# Walmart semi wedged under rail overpass in Oregon



## CHamilton (Feb 25, 2013)

Walmart semi wedged under rail overpass in Oregon









> The driver, Glenn Bickford, 63, of Coos Bay told police that he had left a Walmart in South Salem and used a GPS guide to get him to a store in Monmouth. It told him the most direct route, which took him along South River Road towards Independence.
> After the mishap, Bickford stayed at the scene and cooperated with deputies. He thought the rail overpass sign read 13 feet nine inches but it actually read 12 feet nine inches. His trailer was 13 feet three inches tall.
> He was cited for violating road use limits.


----------



## fairviewroad (Feb 25, 2013)

By way of reference, these are not the tracks used by Amtrak's Cascades. These are Portland & Western freight-only

tracks. I believe this section may only see a handful of trains each day.

Incidentally a very similar incident happened 3 years ago at another bridge on the very same road. (The road

crosses under the tracks multiple times in a few miles)

http://www.ktvb.com/news/regional/Semi-driver-blames-GPS-for-missing-low-clearance-trestle-81242192.html


----------



## AlanB (Feb 25, 2013)

I hate when that happens! :lol:


----------



## chakk (Feb 25, 2013)

MIssed it by that much! With apologies to Maxwell Smart.


----------



## JayPea (Feb 25, 2013)

Ahhh, the joys of relying on a GPS unit!
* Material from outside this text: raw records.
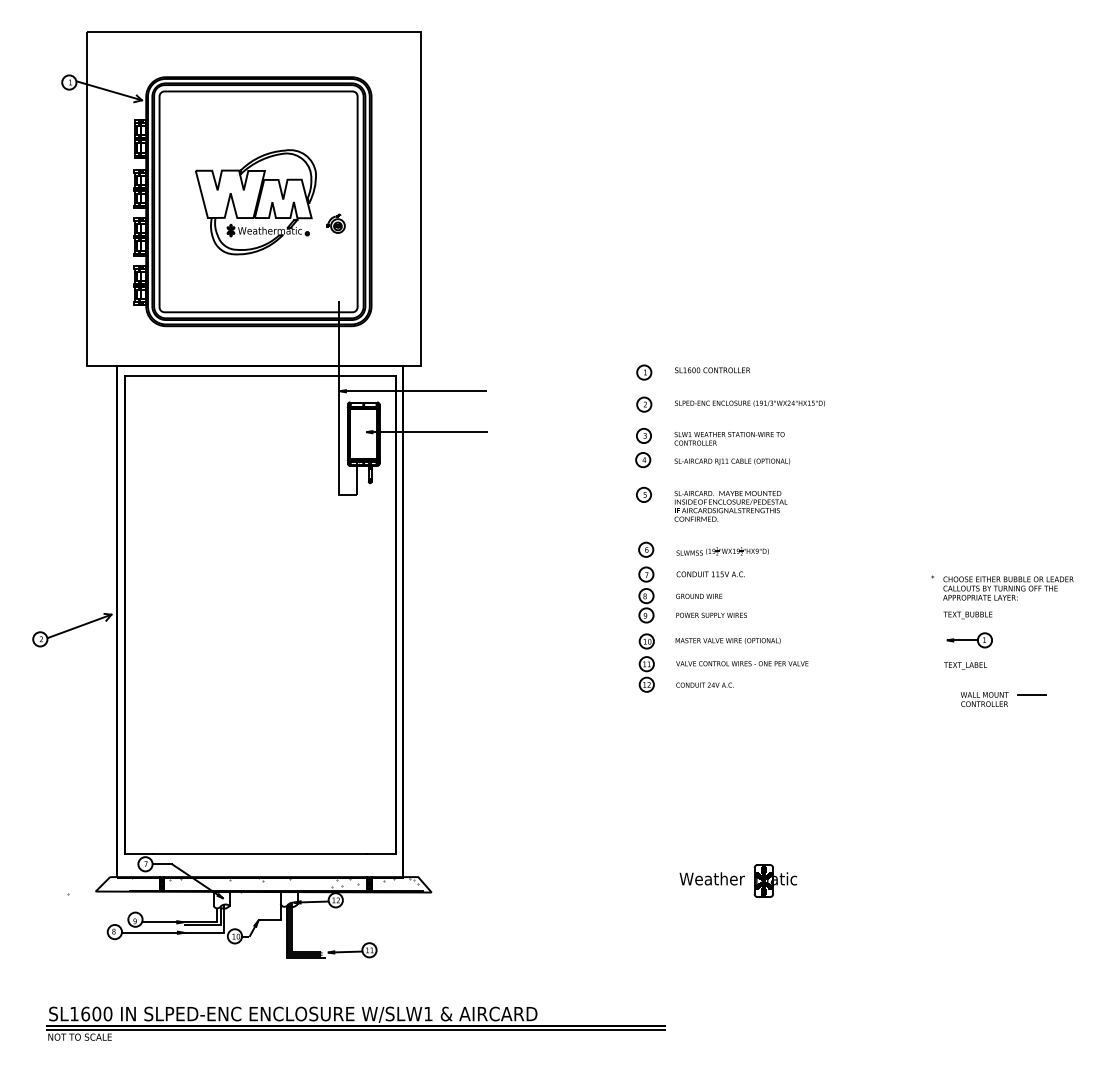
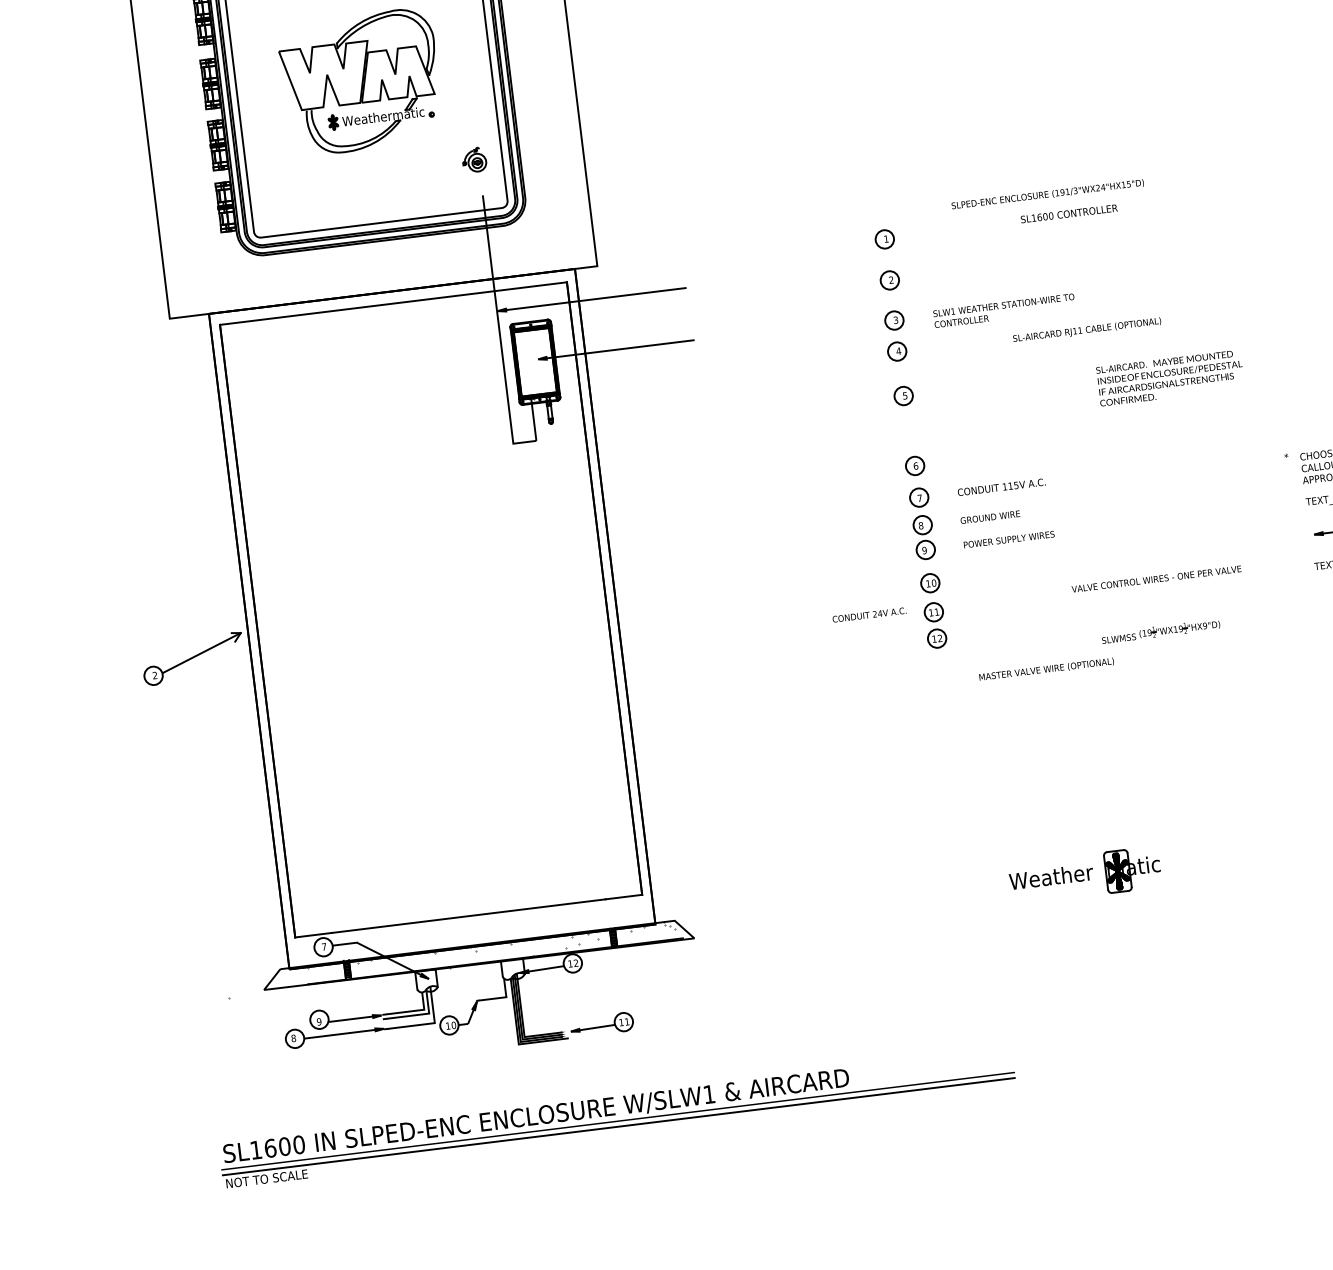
part: (335, 223) -> (473, 159), moved
text: (712, 370) -> (1069, 214), moved
text: (749, 403) -> (1047, 194), moved
text: (732, 461) -> (1087, 330), moved
text: (730, 506) -> (1169, 378), moved
part: (722, 551) -> (1160, 631), moved
text: (727, 640) -> (1045, 669), moved
text: (742, 663) -> (1156, 578), moved
text: (704, 684) -> (868, 614), moved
Someone will no doubt blame the railroad for building an overpass with too low a clearance.


----------



## fairviewroad (Feb 26, 2013)

As a follow-up, the tow truck on its way to rescue this unfortunate 18-wheeler had a bit of a problem of its own:

http://www.statesmanjournal.com/article/20130226/UPDATE/130226009/Tow-truck-crashes-down-hill-en-route-River-Road-S-semi-trailer-crash


----------



## fairviewroad (Feb 26, 2013)

Yesterday was just not a good day for trucks operating in the vicinity of railroad tracks in Oregon:

Truck carrying jet fuel goes down embankment, gets struck by train in Umatilla County


----------



## fairviewroad (Mar 4, 2013)

Here's an amusing letter to the editor regarding the media coverage of the incident mentioned in the OP:

Letter: Headline assigned blame to the wrong object
http://www.statesmanjournal.com/apps/pbcs.dll/article?AID=2013303020059


----------



## DET63 (Mar 27, 2013)

> fairviewroad said:
> 
> 
> > By way of reference, these are not the tracks used by Amtrak's Cascades. These are Portland & Western freight-only
> ...


----------



## jmx53 (Mar 28, 2013)

There is a rail overpass that crosses Gregson St. in Durham, NC with a clearance of 11' 8". There is a passenger train that uses these tracks, but I don't know which one. High clearance vehicle drivers not paying attention to the low clearance signs and mangling their rigs here is so common that they have set up a pair of cameras to catch the action. There is a steel I-beam over the road a few feet ahead of the bridge that is hard to see...it causes lots of damage to the truck trailers, but that is much better than the trailer damaging the bridge and tracks! For some cringeworthy entertainment, watch their Youtube channel: http://www.youtube.com/user/yovo68/videos. 

With regard to GPS units, they do make units for trucks that are programmed with information about low clearances, bridges with low weight limits, hazmat restricted tunnels, and roads where trucks are not allowed, so they will give the truck driver a route to avoid these roads. Unfortunately there are truck drivers who use car GPS units that don't have this info and so get their rig into trouble.


----------



## trainman74 (Mar 28, 2013)

jmx53 said:


> For some cringeworthy entertainment, watch their Youtube channel: http://www.youtube.com/user/yovo68/videos.


Your link got a little mangled -- here's the correct one.

The Carolinian and the Piedmont are the passenger trains that use that overpass -- it's a few hundred feet west of the Durham Amtrak station.


----------



## jmx53 (Mar 28, 2013)

trainman74 said:


> jmx53 said:
> 
> 
> > For some cringeworthy entertainment, watch their Youtube channel: http://www.youtube.com/user/yovo68/videos.
> ...


It looks like it interpreted the period I put at the end of the sentence as being part of the link, so that's why it doesn't work right. The link you provided gets people to the channel, so Thanks Trainman74!


----------